The chairman and chief executive, Rex W. Tillerson, said that Exxon planned to increase investments in oil and natural gas projects to more than $20 billion a year in the next three years, as it faces higher costs. Exxon’s capital expenses have increased more than 30 percent since 2002.
Exxon expects to add one million barrels a day of oil and gas to its current production as the company starts more than 20 projects in the next three years, Mr. Tillerson said at an analyst meeting yesterday in New York. These include liquefied natural gas projects in Qatar, deepwater fields in Angola and the Gulf of Mexico, and oil fields in the North Sea.
The company, whose emphasis on capital discipline is unrivaled in the industry, said that much of the increase in capital spending was for new projects and not to make up for inflated costs. The company also plans to keep spending billions to buy back shares and pay large dividends to its shareholders.
Thanks to high oil prices, which averaged more than $65 a barrel in New York last year, oil companies have had record earnings — none more than Exxon, which last year, for the second consecutive year, reported the largest profit of any American corporation.
At home, the high profits have dismayed some lawmakers and led the Democratic-controlled Congress to seek higher taxes from oil companies. Abroad, Exxon is facing tough negotiations with Venezuela, which is seeking to gain more control over its energy sector.
Like much of the rest of the industry, Exxon is facing sharply higher costs because of increased energy prices and more activity in the oil and gas sector. The cost of everything involved in finding and pumping oil — from equipment and drilling rates, to manpower, steel, construction material and engineering fees — has increased more than 50 percent since 2004, according to Cambridge Energy Research Associates, an energy consultancy.
Exxon, based in Irving, Tex., has been known for its attention to cost control and financial efficiency. That message was repeated by Exxon’s managers on Wednesday, who stressed that budget discipline was the reason for the company’s financial and operational performance. Exxon produces 2.7 million barrels of oil and 9.3 billion cubic feet of natural gas a day.
“Exxon is not immune to market cost increases,” Stuart R. McGill, a senior vice president for exploration and development projects, said during the analyst meeting. But, he added, the company had made up much of these increases through asset sales and internal cost reduction.
“We’re a company with a well-deserved reputation for discipline and consistency,” Mr. McGill said.
In 2006, Exxon’s spending on exploration and development projects was $19.9 billion, 12 percent more than in 2005. The company expects that figure to average more than $20 billion from 2008 to 2011.
Over the last five years, Exxon has bought back $58 billion worth of its shares, including $25 billion last year. It has also paid $34 billion in dividends since 2002.
“We will continue to be the industry leader,” Mr. Tillerson said during the presentation to dozens of analysts, which started promptly at 9 a.m. and lasted exactly three hours. “Relative to the competition, we’re confident we’re going to continue to operate above the industry.”

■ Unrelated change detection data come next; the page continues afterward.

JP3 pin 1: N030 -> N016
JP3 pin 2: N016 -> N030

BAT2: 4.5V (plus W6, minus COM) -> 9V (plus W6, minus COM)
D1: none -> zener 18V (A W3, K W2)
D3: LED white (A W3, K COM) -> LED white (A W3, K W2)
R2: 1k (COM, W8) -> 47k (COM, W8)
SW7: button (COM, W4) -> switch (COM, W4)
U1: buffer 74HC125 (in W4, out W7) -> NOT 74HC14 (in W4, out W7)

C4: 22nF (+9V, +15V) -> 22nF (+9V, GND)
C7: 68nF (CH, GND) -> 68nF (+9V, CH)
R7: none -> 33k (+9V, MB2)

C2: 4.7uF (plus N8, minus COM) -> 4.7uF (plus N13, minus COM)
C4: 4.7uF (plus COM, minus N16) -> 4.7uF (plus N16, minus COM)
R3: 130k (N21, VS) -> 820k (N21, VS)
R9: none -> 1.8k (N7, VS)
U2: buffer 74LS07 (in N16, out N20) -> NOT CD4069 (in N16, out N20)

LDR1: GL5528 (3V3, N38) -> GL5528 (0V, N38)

The only downside to the company’s outlook, analysts said, was that Exxon seemed to have abandoned a production growth target of 3 percent. Even then, executives cited delays at several projects operated by rivals — like the Kashagan oil field of Eni or the Thunder Horse drilling platform of BP — in which Exxon is a minority partner.
“Among the major oil companies, Exxon is the most disciplined in the way it invests, in the way it screens projects, and in the way it executes these projects,” said James L. Smith, a finance professor at Southern Methodist University’s business school, who has been a consultant for energy companies, including Exxon. “There is an Exxon way to approach every business prospect.”